Minister, de digitalisering van ons radiolandschap vergt niet alleen inspanningen van de landelijke radiozenders. Als cd&v-fractie pleiten we er al jaren voor om de lokale radiozenders niet te vergeten in dit traject. Zeker als er op termijn een FM-afschakeling zou komen, moet er toch ook nog ruimte zijn voor die belangrijke lokale radiozenders. U hebt recent nog een proefproject gelanceerd om lokale radiozenders toe te laten om uit te zenden via DAB+. Dat is een heel belangrijke stap in dit traject, maar digitalisering is natuurlijk ruimer dan uitzenden op DAB+ alleen, want er zijn nog meer mogelijkheden om naar digitale radio-uitzendingen te kunnen luisteren, bijvoorbeeld via streamingplatforms zoals Radioplayer, TuneIn, Spotify enzovoort.
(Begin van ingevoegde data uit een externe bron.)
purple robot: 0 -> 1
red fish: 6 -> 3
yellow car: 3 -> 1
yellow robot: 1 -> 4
Digitalisering, dat is niet alleen een nieuw distributiemodel, maar toch ook vooral een ander businessmodel. In tegenstelling tot gewone FM- of DAB+-distributie kan men bij die apps bijvoorbeeld ook exact weten hoeveel mensen luisteren, via welke devices en hoe lang, en via het aanmelden op een app zelfs ook wie er luistert. Bij commerciële platformen zoals Spotify of TuneIn wordt die commercieel interessante informatie amper gedeeld met de radiozenders. Radioplayer.be lijkt wel een goed alternatief, maar we horen dat het hen voor een stukje aan slagkracht ontbreekt om hun product te optimaliseren, en ook aan marketingkracht om hun product beter bekend te maken bij luisteraars-gebruikers. We vernemen dus dat de lokale radiozenders niet allemaal even tevreden zijn over Radioplayer en de voorkeur geven aan het ontwikkelen van een eigen app. Ook de VRT kiest er trouwens voor om het digitaal luisteren nu voluit via het eigen platform VRT MAX te promoten in plaats van via Radioplayer.
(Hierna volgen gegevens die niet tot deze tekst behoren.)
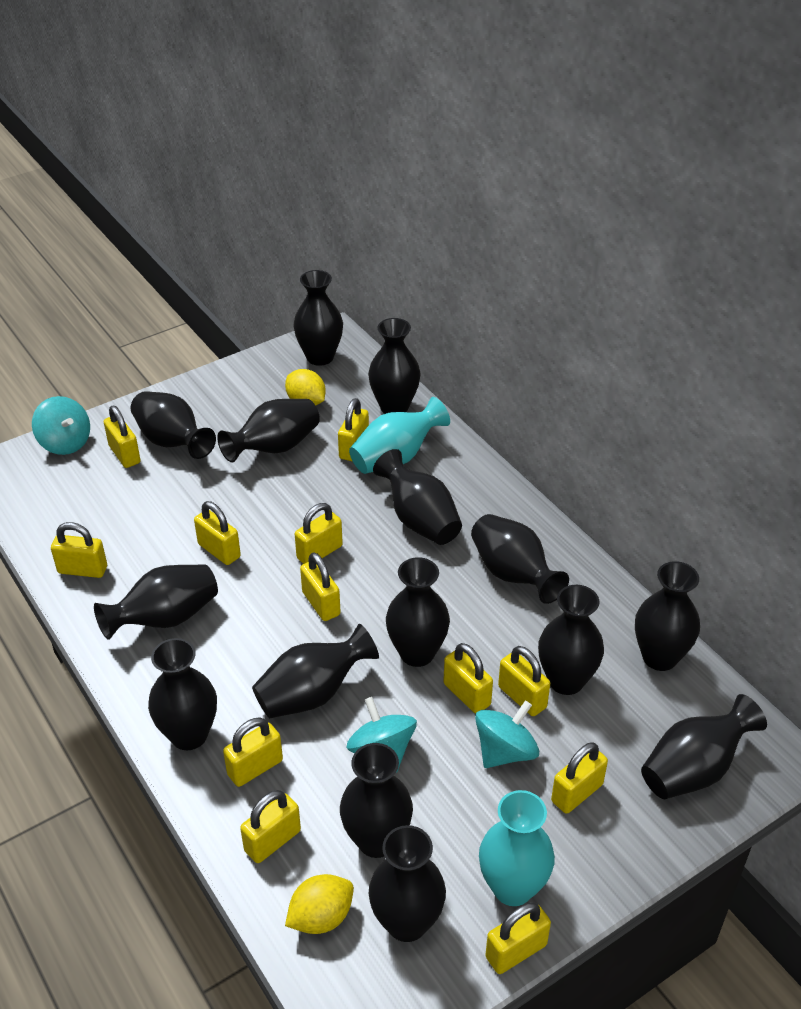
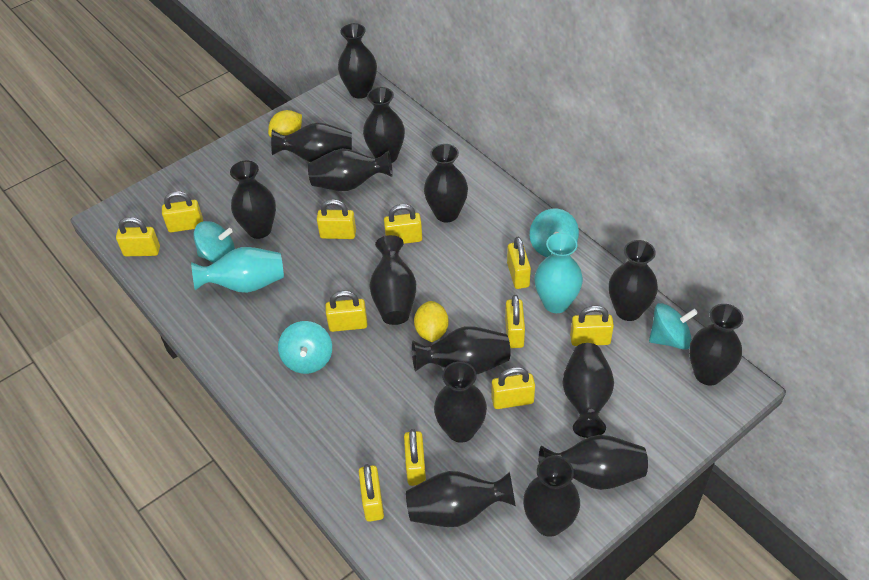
turquoise spinning top: 3 -> 4
yellow padlock: 12 -> 11

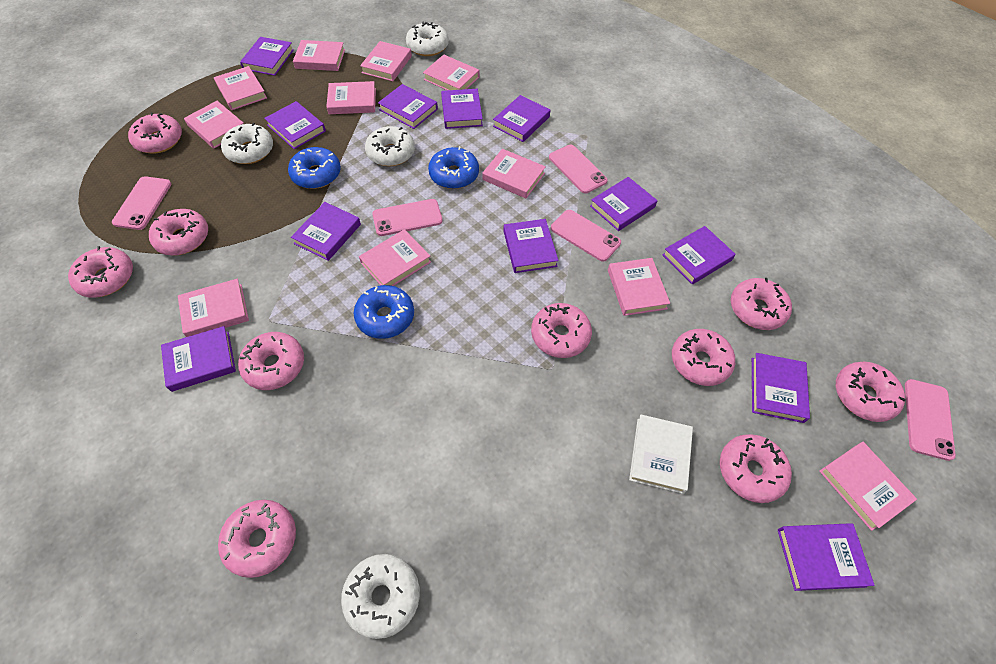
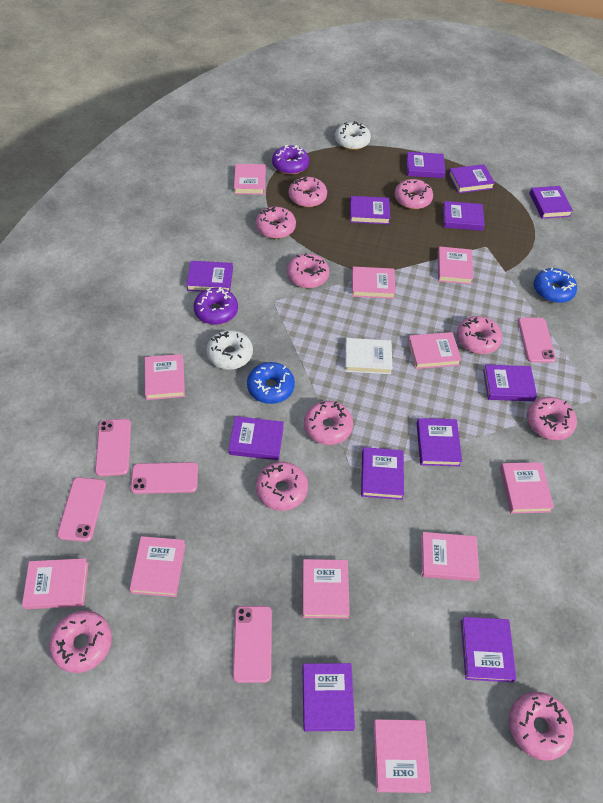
blue donut: 3 -> 2
purple donut: 0 -> 2
white donut: 4 -> 2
We weten allemaal dat FM-frequenties een schaars goed zijn. Via DAB en DAB+ zijn er meer frequentiepakketten mogelijk en zou er dus ook een gevarieerder aanbod voor de luisteraars mogelijk zijn. We stellen echter vast dat het met het op dit ogenblik ontbreken van een erkenningskader, vooral de bestaande zenders zijn die meer van hetzelfde aanbieden en vooral aan marktbezetting doen. Onze fractie diende in 2016 een conceptnota in, waarin wij er reeds op aandrongen om ook voor digitale radiozenders een kwalitatief erkennings- en vergunningenkader op te stellen én om dat dan ook open te stellen voor lokale radio’s die echt een specifiek op de regio gerichte programmatie maken en dus meer bieden dan het computergestuurd muzikaal aanbod dat we nu al wel eens op die diverse DAB+-zenders te horen krijgen.
Minister, ik wil u daarover een paar vragen stellen. In 2021 voorzag u in een subsidie aan lokale radiozenders als tegemoetkoming voor de aansluitingskosten bij Radioplayer. Hoe werd de deelname daaraan verder geëvalueerd? Wat is het bereik, het gebruik van Radioplayer? Hoeveel radiozenders doen daar nu aan mee? Werden er afspraken gemaakt om rekening te houden met de bezorgdheden van de lokale radio’s over het optimaliseren van Radioplayer? Welke rol speelt Digitale Radio Vlaanderen hierin?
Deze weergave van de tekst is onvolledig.